Excel is arguably the most used format for documentation by businesses organizations. One can speculate why that is the case: loosely-structured text format, tendency of people to think of complex data sets in table format, available on almost every desktop. While most of us can think of better ways to capture and manage business data, the fact remains, Excel is here to stay and a lot of information used in IT projects is in that format. This article is about my experience in processing Excel files using Java.
A few years ago (2006), I evaluated two open-source packages for processing data in Excel format: JExcelApi (http://jexcelapi.sourceforge.net) and Apache-POI (http://poi.apache.org/spreadsheet). I was looking for specific capabilities: read/write the cell content, set the color of a row, freeze panes. Also, I needed cell formatting capabilities: wrap text, set the type to "General" or "Numeric." Based on these requirements, and how intuitive was the API, I decided to use JExcelApi. Using this library I was able to embed import/export capabilities in several Java standalone applications that handle large Excel files with tens of sheets and tens of thousands or rows.
I will mention at this point that since 2007 Microsoft has introduced a new format: Excel-2007 or Excel-OOXML. This format is not backwards compatible with the previous format (Excel 97-2003). This creates new problems for the Java developer to support both formats. JExcelApi does not support the new format, Apache-POI does it with similar but different classes.
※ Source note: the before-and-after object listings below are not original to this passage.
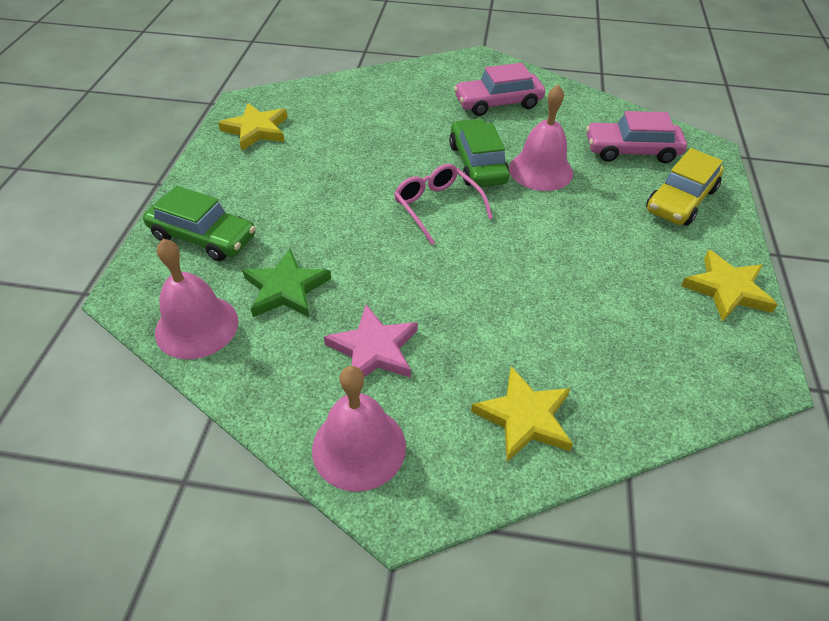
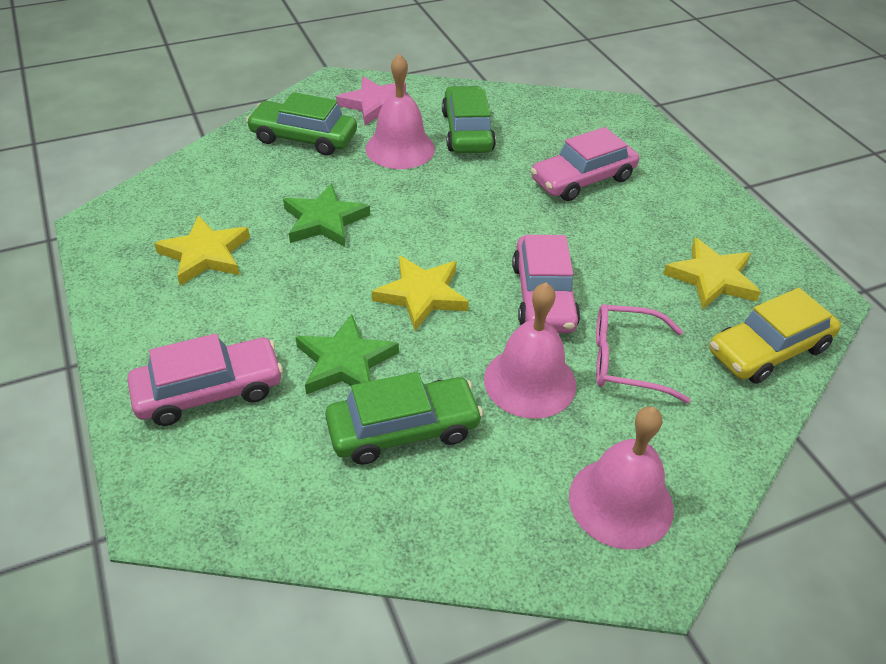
green car: 2 -> 3
green star: 1 -> 2
pink car: 2 -> 3

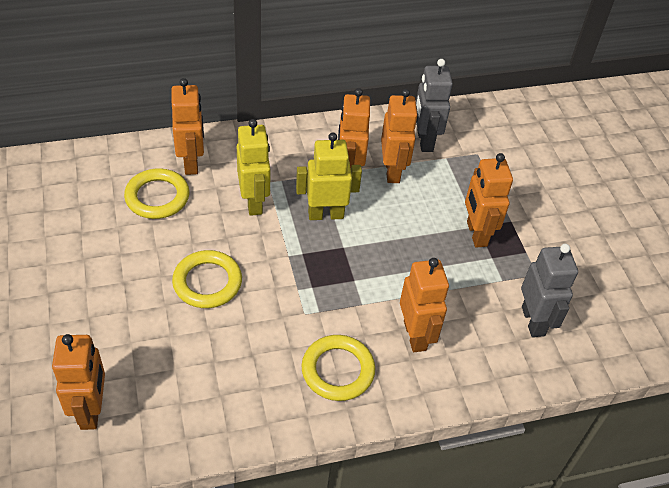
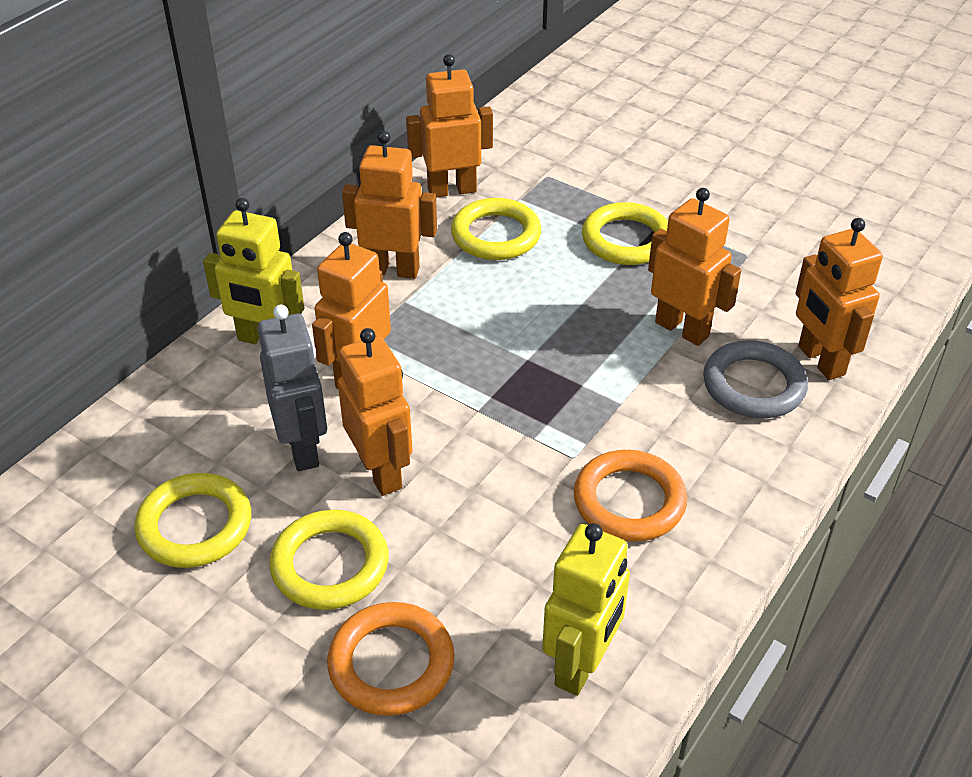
grey ring: 0 -> 1
grey robot: 2 -> 1
orange ring: 0 -> 2
yellow ring: 3 -> 4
The JExcelApi has separate classes for reading and writing Excel files. The following code reads data from the second column of the first sheet:
WorkbookSettings ws = new WorkbookSettings();
ws.setLocale(new Locale("en", "EN"));
ws.setEncoding("ISO-8859-1");
Workbook workbook = Workbook.getWorkbook(xlsFile, ws);
Sheet sheet = workbook.getSheet(0);
for (int row = 1; row < sheet.getRows(); row++) {
String val = sheet.getCell(1, row).getContents().trim();
[...]
}
workbook.close();
Creating an Excel file is straightforward. Notice that we are using classes starting with Writable:
WorkbookSettings ws = new WorkbookSettings();
ws.setLocale(new Locale("en", "EN"));
WritableWorkbook workbook = Workbook.createWorkbook(xlsFile, ws);
WritableSheet s = workbook.createSheet("Start", 0);
s.addCell(new Label(0, 0, "AAA"));
workbook.write();
workbook.close();
There is no API to update an existing file, but there is a workaround: create a new file using the original as a "template:"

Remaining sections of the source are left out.